42. L’article 11 de la convention de Vienne de 1978 vient nuancer la règle générale énoncée à
l’article 16 selon laquelle un Etat nouvellement indépendant n’est pas tenu  bien qu’il puisse le
faire, s’il le souhaite  de maintenir en vigueur les traités conclus par son prédécesseur. Les Etats
nouvellement indépendants n’entendaient pas être liés par un traité qui leur imposerait de conserver
les frontières maritimes établies par l’Etat prédécesseur. Cela dit, l’Organisation de l’unité africaine
a, en 1964, adopté une résolution par laquelle ses membres s’engageaient à «respecter les frontières
17 Annuaire de la Commission du droit international, 1974, vol. I, première partie, commentaire des articles 11
et 12, p. 207, par. 17.
- 20 -
existant au moment où ils [avaient] accédé à l’indépendance»18, et nombreux sont ceux qui affirment
qu’une règle coutumière du droit international impose le respect de ces frontières.
43. La question de savoir si l’arrangement conventionnel de 1927/1933 avait établi une
frontière dans la mer territoriale n’a pas été tranchée dans l’arrêt. La Cour a manifestement cherché
à adopter une démarche qui lui permettrait de se prononcer sur la délimitation de la mer territoriale
sans avoir à se référer aux accords coloniaux. Néanmoins, comme cela ressort des paragraphes 109
et 118 de l’arrêt, elle n’a, semble-t-il, pas pu s’en abstenir.
44. S’agissant du fondement jurisprudentiel de son interprétation de l’arrangement
conventionnel, si ce n’est pas sur la base du principe d’une succession d’Etats, qui trouve son
expression dans la convention de Vienne de 1978, c’est nécessairement, selon moi, sur celle du droit
à l’autodétermination que la Cour a considéré que les accords coloniaux conclus entre l’Italie et le
Royaume-Uni étaient pertinents aux fins du règlement du différend opposant la Somalie au Kenya.
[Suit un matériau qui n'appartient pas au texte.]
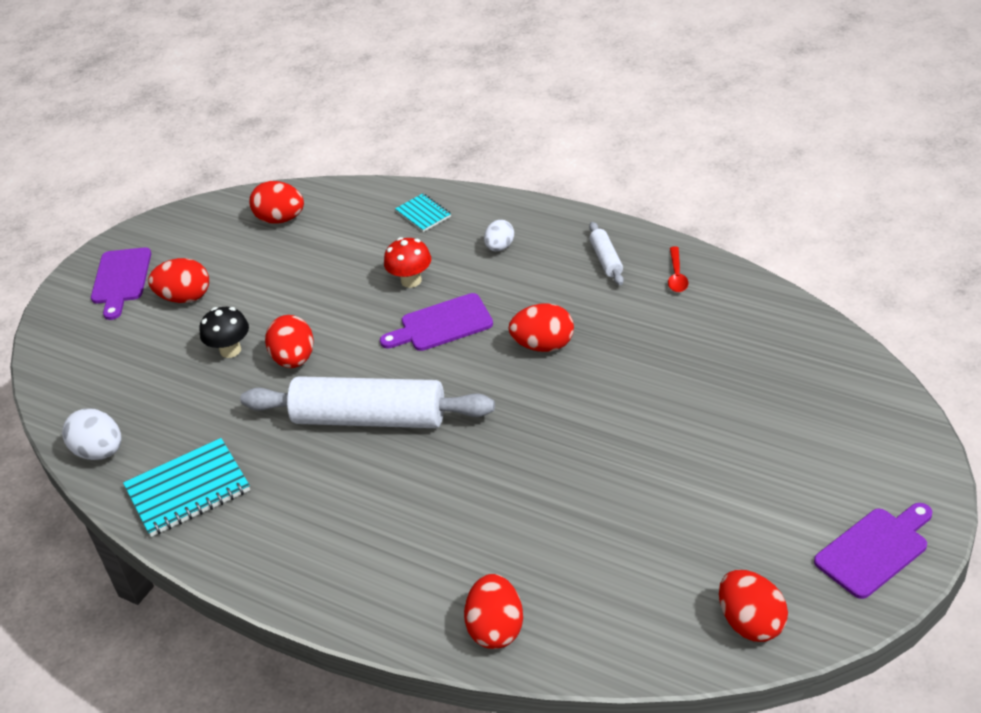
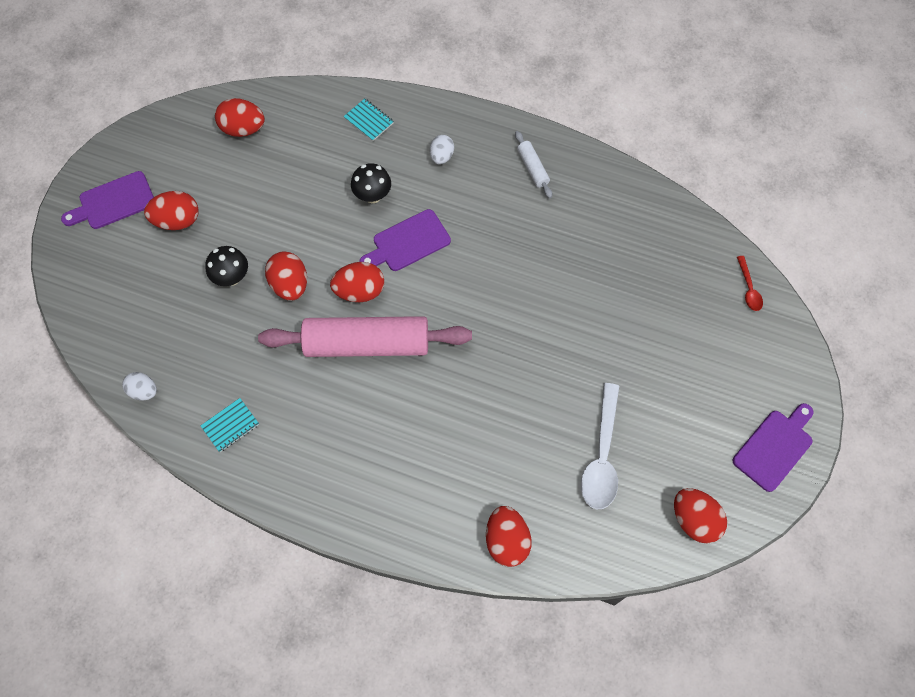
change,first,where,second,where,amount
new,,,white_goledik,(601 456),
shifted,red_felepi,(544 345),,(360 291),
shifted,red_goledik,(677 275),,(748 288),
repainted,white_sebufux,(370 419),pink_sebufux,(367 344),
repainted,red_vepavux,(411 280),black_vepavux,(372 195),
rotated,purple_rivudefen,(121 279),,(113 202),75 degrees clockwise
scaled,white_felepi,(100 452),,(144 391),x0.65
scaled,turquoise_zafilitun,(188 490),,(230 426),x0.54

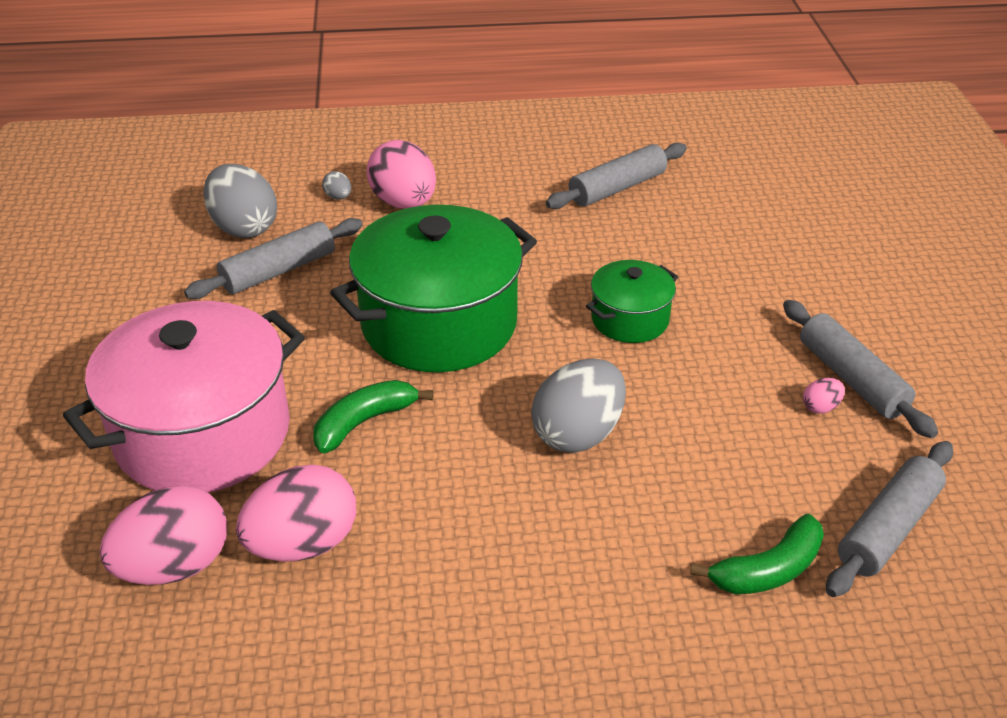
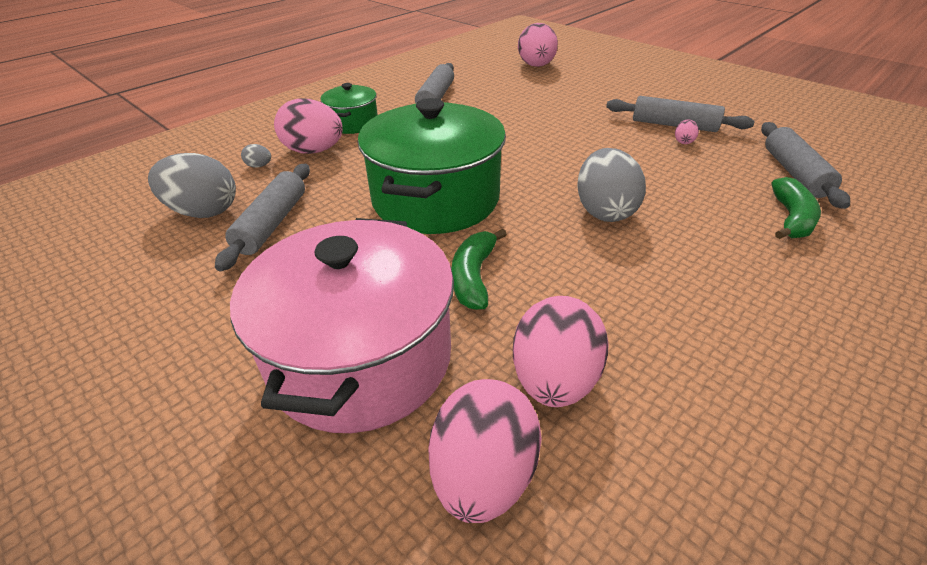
change,first,where,second,where,amount
new,,,pink_felepi,(536 66),
shifted,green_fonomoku,(630 319),,(353 123),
Lorsqu’elle a accédé à l’indépendance en 1960, la Somalie a acquis la souveraineté sur un territoire
à l’égard duquel l’Italie exerçait auparavant la sienne, devenant, en particulier, responsable de la
conduite des relations extérieures relativement à ce territoire. De même, le Kenya, au moment de son
accession à l’indépendance en 1963, a acquis la souveraineté sur un territoire qui relevait jusqu’alors
de celle du Royaume-Uni, devenant lui aussi, de ce fait, responsable de la conduite des relations
extérieures à l’égard de ce territoire. Le droit à l’autodétermination, consacré par la
résolution 1514 (XV) de l’Assemblée générale des Nations Unies, permet aux deux Etats de décider
de la conduite de leurs affaires étrangères, et notamment de la question du maintien en vigueur des
accords conclus entre l’Italie et le Royaume-Uni, à l’égard du territoire sur lequel chacun d’eux
exerce maintenant sa souveraineté. Cela est confirmé par l’article 2 de la résolution précitée, qui
dispose que «[t]ous les peuples ont le droit de libre détermination ; en vertu de ce droit, ils
déterminent librement leur statut politique et poursuivent librement leur développement économique,
social et culturel». Le droit à l’autodétermination19, tel qu’il est énoncé dans la résolution 1514 (XV),
constituait déjà une règle de droit international coutumier lors de l’accession de la Somalie et du
Kenya à l’indépendance.
45. En réponse à une question posée par un membre de la Cour, la Somalie a précisé que «[n]i
[elle] ni le Kenya n’[avaient] jamais, depuis leur indépendance et à un quelconque moment par la
suite, prétendu que la frontière maritime dans la mer territoriale sui[vait] une ligne perpendiculaire à
la côte à Dar es-Salam, sur quelque distance que ce [fût]». Elle a ajouté que ni l’une ni l’autre des
Parties n’admettaient ni ne soutenaient que l’accord de 1927 les liait en ce qui concerne la frontière
maritime, sur quelque distance que ce fût. Dans l’exercice de leur souveraineté et de leur
indépendance, la Somalie et le Kenya avaient le droit de déterminer le traitement qu’ils entendaient
réserver aux accords coloniaux, c’est-à-dire de décider de les accepter ou de les rejeter. Ces deux
déclarations de la Somalie, qui indiquent que les Parties ne se sont pas fondées sur ces accords et ne
les ont pas reconnus, sont l’expression classique de l’exercice du droit à l’autodétermination par des
Etats nouvellement indépendants. Les accords en question étaient dès lors inapplicables aux fins du
règlement du différend maritime entre la Somalie et le Kenya. Etant donné qu’ils n’ont pas établi de
frontière dans la mer territoriale, la question de savoir s’il existait une obligation de droit international
coutumier imposant de respecter les frontières en vigueur lors de l’indépendance ne se posait pas.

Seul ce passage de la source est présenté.